Optimizing Data Loading for Large-Scale Distributed Training

I’m currently working on training a GPT model using The Pile dataset on a single node with 8 A100 GPUs. This dataset is quite large, weighing in at around 950 GB. To achieve efficient distributed training, I’m leveraging torchrun for its ease of use and seamless integration. However, I’ve encountered an issue where the data loading process seems to be triggered 8 times in parallel, which, I suspect, leads to excessive disk read overhead and consequently, a slow loading process.

When running the training on a single GPU, the dataset takes about 10 minutes to load. However, with all 8 GPUs in action, the loading time increases significantly, taking over an hour.

Here’s the command I’m using to initiate the training:

torchrun -m --nproc_per_node=8 gpt train

And this is the general structure of the relevant training code:

def train(cfg: DictConfig):

    # Setup data and dataloader
    data_module = prepare_data_module(**cfg.data)

    train_dataloader = data_module.train_dataloader()
    val_dataloader = data_module.val_dataloader()

    # Extract tokenizer from datamodule
    tokenizer = data_module.tokenizer

    # Setup model and optimizer
    model = GPT(**cfg.model)

    # Setup data collator
    data_collator = DataCollatorForLanguageModeling(tokenizer, mlm=False)
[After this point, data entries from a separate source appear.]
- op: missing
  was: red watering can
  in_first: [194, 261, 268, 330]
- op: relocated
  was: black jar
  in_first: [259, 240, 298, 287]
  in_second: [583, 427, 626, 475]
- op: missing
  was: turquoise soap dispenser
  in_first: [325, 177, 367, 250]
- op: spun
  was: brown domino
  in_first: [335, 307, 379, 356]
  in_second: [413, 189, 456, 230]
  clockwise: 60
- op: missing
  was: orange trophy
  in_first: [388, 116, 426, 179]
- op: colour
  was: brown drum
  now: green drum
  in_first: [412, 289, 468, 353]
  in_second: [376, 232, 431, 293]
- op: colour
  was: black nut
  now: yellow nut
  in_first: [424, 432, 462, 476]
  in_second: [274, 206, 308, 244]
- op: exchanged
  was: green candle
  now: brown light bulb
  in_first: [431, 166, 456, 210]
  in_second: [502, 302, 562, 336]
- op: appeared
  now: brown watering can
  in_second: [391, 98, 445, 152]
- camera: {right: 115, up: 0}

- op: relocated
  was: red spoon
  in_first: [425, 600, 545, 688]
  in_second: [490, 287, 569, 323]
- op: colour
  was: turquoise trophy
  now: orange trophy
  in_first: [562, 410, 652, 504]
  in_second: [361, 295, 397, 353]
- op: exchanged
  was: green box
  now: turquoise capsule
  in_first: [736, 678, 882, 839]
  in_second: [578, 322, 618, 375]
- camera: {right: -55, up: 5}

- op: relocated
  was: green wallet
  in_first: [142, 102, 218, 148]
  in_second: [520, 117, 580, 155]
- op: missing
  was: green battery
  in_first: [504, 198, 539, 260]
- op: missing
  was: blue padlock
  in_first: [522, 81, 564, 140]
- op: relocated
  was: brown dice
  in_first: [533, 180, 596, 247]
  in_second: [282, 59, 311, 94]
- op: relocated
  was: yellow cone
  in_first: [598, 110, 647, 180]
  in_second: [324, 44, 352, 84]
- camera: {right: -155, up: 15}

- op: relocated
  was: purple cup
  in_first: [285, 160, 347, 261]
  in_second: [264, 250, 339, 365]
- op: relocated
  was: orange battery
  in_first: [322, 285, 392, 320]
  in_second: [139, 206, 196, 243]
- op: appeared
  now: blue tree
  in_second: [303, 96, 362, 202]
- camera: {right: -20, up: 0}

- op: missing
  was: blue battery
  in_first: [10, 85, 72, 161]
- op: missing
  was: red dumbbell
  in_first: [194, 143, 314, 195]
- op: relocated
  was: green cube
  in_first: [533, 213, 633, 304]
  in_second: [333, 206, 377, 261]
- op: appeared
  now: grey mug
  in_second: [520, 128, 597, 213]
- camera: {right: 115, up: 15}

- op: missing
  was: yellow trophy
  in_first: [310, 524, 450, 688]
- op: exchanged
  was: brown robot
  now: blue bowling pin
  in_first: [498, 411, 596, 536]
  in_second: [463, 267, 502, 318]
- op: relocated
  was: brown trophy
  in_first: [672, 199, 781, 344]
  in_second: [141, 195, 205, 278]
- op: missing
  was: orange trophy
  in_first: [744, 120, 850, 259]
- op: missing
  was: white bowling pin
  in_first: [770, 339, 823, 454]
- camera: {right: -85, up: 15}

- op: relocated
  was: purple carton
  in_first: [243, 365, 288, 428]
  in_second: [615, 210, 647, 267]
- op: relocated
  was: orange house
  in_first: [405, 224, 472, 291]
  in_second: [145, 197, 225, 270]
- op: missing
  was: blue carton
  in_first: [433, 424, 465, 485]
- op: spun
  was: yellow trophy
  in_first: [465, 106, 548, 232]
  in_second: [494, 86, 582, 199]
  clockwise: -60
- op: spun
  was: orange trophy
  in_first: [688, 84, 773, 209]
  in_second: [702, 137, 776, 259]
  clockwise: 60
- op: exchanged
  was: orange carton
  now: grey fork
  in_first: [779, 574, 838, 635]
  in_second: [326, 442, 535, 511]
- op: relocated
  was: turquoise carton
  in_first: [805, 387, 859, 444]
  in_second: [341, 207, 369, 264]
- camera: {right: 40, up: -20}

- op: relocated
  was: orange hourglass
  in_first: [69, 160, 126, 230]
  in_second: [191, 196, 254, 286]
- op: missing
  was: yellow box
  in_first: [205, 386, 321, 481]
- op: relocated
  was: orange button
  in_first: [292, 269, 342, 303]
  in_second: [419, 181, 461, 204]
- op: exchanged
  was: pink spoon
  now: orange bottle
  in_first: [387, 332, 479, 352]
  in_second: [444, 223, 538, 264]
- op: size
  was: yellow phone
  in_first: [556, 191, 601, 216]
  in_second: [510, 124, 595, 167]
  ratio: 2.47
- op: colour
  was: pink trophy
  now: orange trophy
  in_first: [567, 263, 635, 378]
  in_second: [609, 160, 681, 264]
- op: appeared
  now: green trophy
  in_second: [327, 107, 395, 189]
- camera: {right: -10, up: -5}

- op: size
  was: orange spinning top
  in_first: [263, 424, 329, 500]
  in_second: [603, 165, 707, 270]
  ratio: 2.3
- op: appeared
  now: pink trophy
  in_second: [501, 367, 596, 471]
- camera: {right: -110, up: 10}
    train_args = TrainingArguments(**cfg.train_args)

    trainer = Trainer(


I am seeking insights from the community on potential optimizations to resolve this data loading bottleneck. Are there any recommendations or best practices for efficiently handling data loading and distribution when training large-scale models like GPT with PyTorch?

Looking forward to your thoughts and suggestions!

1 Like

cc @VitalyFedyunin for DataLoader questions

MosaicML’s streaming API tries to address this exact usecase: Streaming
Since it’s a drop-in replacement for Dataset it might be appropriate for your program

1 Like

Hi @suraj.pt!

No way, you replied to my post! I learned about this stuff though your videos. It’s amazing to get advice straight from you, thanks!

I looked into Streaming, but I’m not sure if its useful in my case.

It’s documentation states:

StreamingDataset helps to make training on large datasets from cloud storage as fast, cheap, and scalable as possible.

I’m reading the data locally, so if I’m not mistaken this library would not work in my case, right?

1 Like

I just realized it has a local option. I’ll look into it further.

Thanks a lot @suraj.pt!

1 Like

What does the dataset initialisation do? I assume you don’t preload the dataset, because it would mean loading 8 x num_workers x 950GB in memory. If you only generate some metadata for the loader, you could cache this data in a temporary file and load the cache in the dataset.